果肉は水分が多く90%以上。様々な品種があるが、一般に果肉は紅、甘くて多汁である。果実を薄切りにしたり、小片に切って食べる。のどの渇きを癒すために食べることが多い。皮はもようのある外側のうすかわをとり塩をふってしぼり酢の物にする。
野生のスイカはほとんど甘みがないが、水分だけは胎座部分に大量に蓄えられている。自生地は乾燥地帯であるため水に乏しい。野生動物は水分を目当てにスイカの果実を摂食することになり、胎座の水分ごと種子を飲み込んで糞とともに排泄し、種子散布が行われる。人類によるスイカの利用もこの水分を目当てに始まり、同時に脂肪と蛋白質に富んだ種子をも食用にするようになったと考えられる。品種改良によって果肉が甘くなったのは比較的後のことであった。
スイカの品種には、果肉の色が黄色や白色のもの、また種子をコルヒチン処理し倍化させることで一代限りの三倍体にして種を無くした種なしスイカがある。特殊なものとしては源五兵衛(げんごべえ)と呼ばれる品種があり、幼果を粕漬けにする。
外皮は緑と黒の縞模様である品種が一般的であるが、黒いものも存在する。
アジアでは種子を炒って歯で割り、中身を食べる地域が多い。こうした利用を中心に品種改良された、種子の大きな品種も存在する。もちろん原産地であり利用や栽培の始まったアフリカでも、種子を炒って粉末にするなどして、食材として利用する食文化が存在する。特に原産地に自生する果肉の苦味の強い近縁種は、果肉自体は人間の食用に適さないので飲料水以外の生活用水として利用し、種子のみを食用とする。また、スイカ皮や、より品質の高い果実を収穫するために摘果した小さな未熟果実の漬物・ピクルスもポピュラーである。日本ではスイカ割りが夏の風物詩である。
栽培時には、連作障害やつる割病に弱いため、台木としてユウガオやカボチャなどを用いる接木栽培が通例である。コストのかかる輪作などによって、これらの障害を回避して生産された、スイカ自身の根によって育った果実は、高級品として取引されている。
スイカは秋の季語としても用いられる。これはスイカの旬が立秋(8月7日頃)を過ぎる頃であるからで、この時期は暦の定義では秋になり、秋の季語として使われるわけである。また、盂蘭盆で施餓鬼を行う地域では、餓鬼棚にスイカを添えることがある。

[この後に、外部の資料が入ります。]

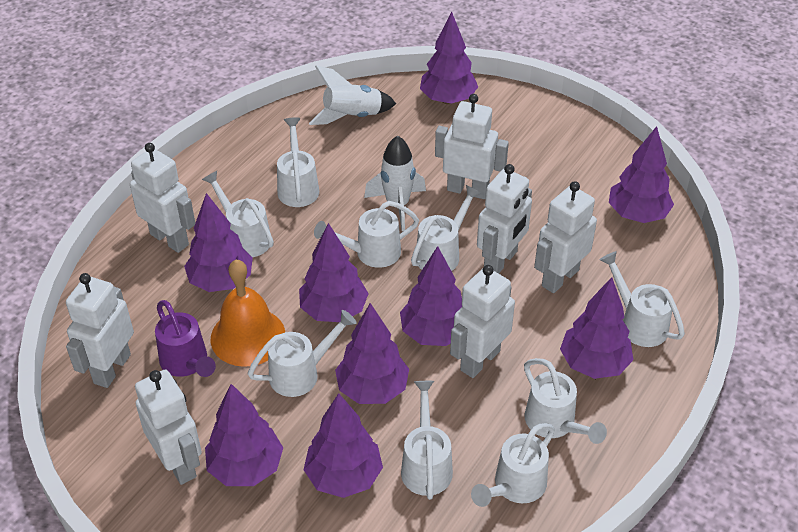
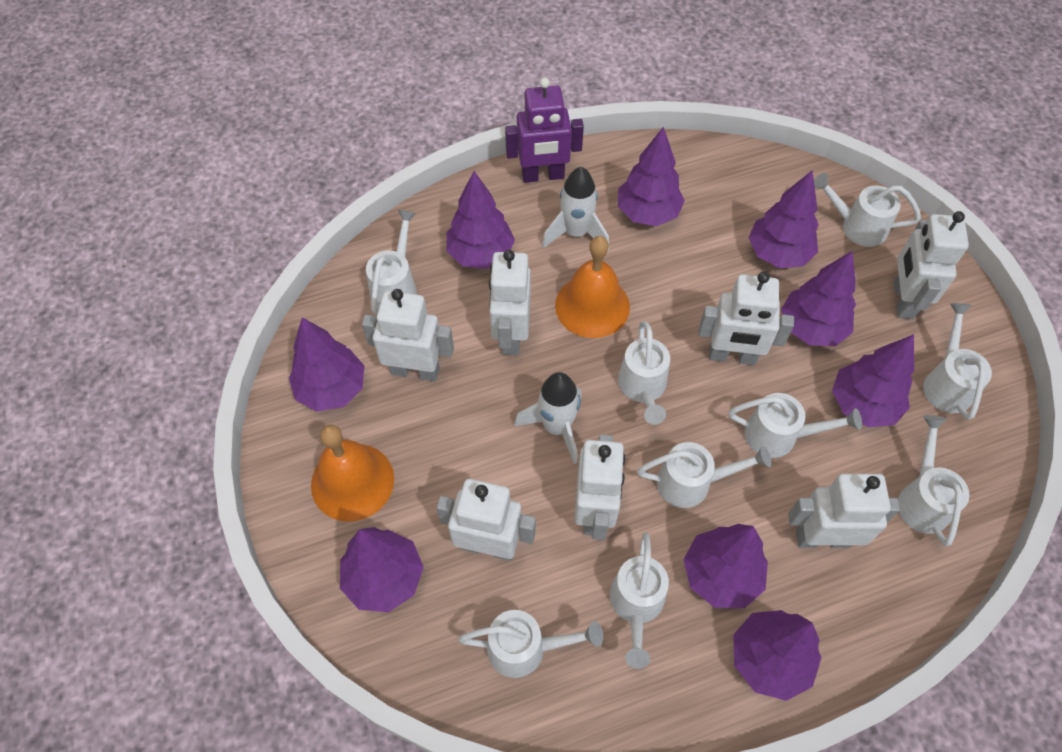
orange bell: 1 -> 2
purple robot: 0 -> 1
purple watering can: 1 -> 0

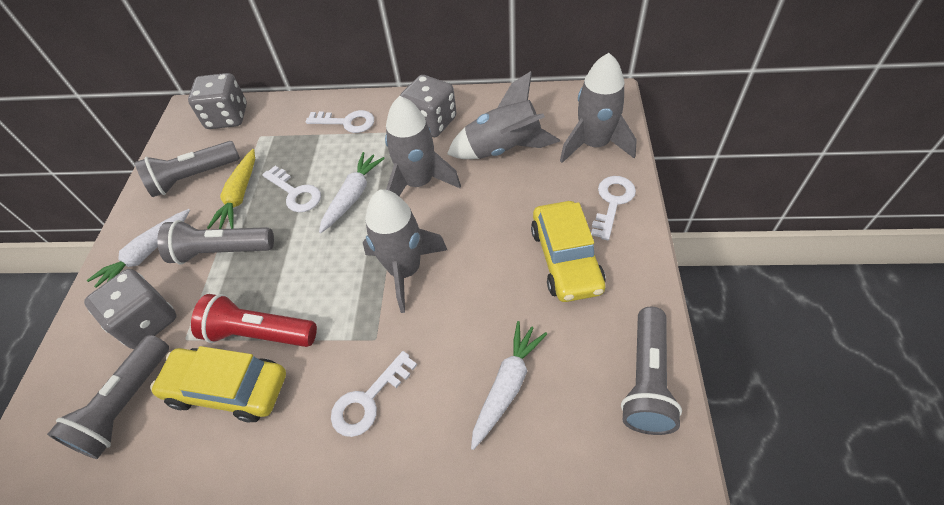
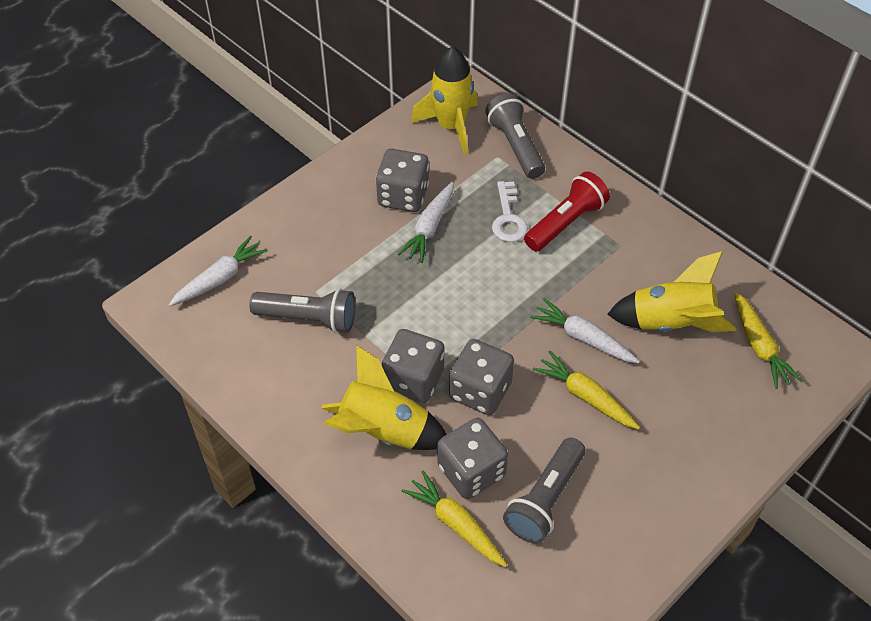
grey dice: 3 -> 4
grey flashlight: 4 -> 3
grey rocket: 4 -> 0
white key: 4 -> 1
yellow car: 2 -> 0
yellow carrot: 1 -> 3
yellow rocket: 0 -> 3

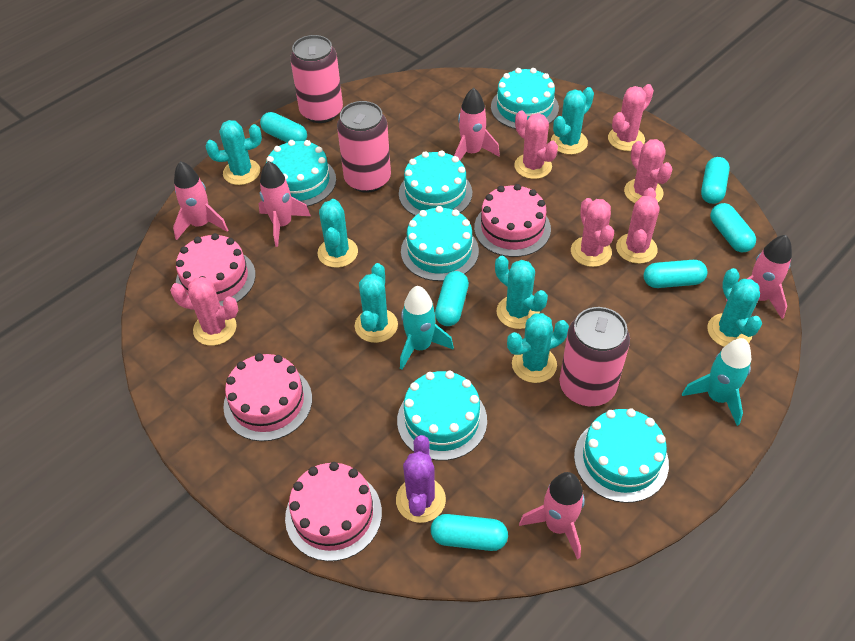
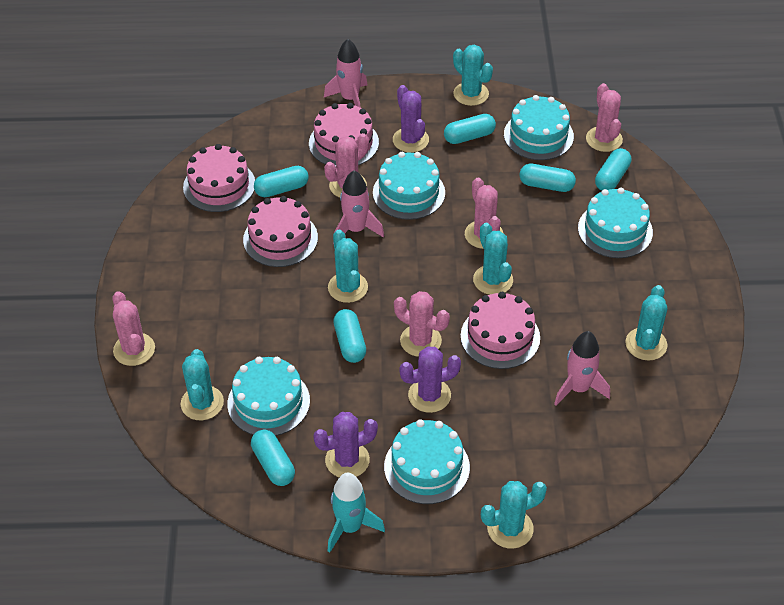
pink cactus: 6 -> 5
pink can: 3 -> 0
pink rocket: 5 -> 3
purple cactus: 1 -> 3
turquoise cactus: 7 -> 6
turquoise cake: 6 -> 5
turquoise rocket: 2 -> 1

これは、餓鬼となった亡者の喉の渇きを癒す為でもある。
[編集] 生産
スイカの生産において、圧倒的な地位を占めるのが中華人民共和国である。2004年の統計(FAO)によると、世界生産量9562万トンのうち、71%(6831万トン)を中国一国で生産している。2位以降はトルコ(382.5万トン、4%)、イラン(215万トン、2%)、ブラジル(172万トン、2%)、アメリカ合衆国(167万トン、2万トン)である。以下、エジプト、メキシコ、ロシア、大韓民国、スペインが続く。日本の生産量は45万4100トン(0.47%)に過ぎない。
[編集] 日本における流通・消費形態
まるごと販売されるのが基本であるが、スイカはかなり大きな果実のため、日本の今日の家族形態の大半を占める、小規模な核家族では冷蔵庫等で保存しにくい、食べきれない、という問題がある。そのため、八百屋、果物屋、あるいはスーパー等では、1/2、1/4、1/6等に切断し、フィルム包装の上冷蔵したものを販売していることも多い。かつて農村の大家族では、井戸で冷蔵保存し、一度に消費し切るだけの人数がいたし、都会でも濃密な近所付き合いがあり、隣近所に配布(いわゆる「おすそわけ」)されてしまったため、こうした問題は存在しなかったのである。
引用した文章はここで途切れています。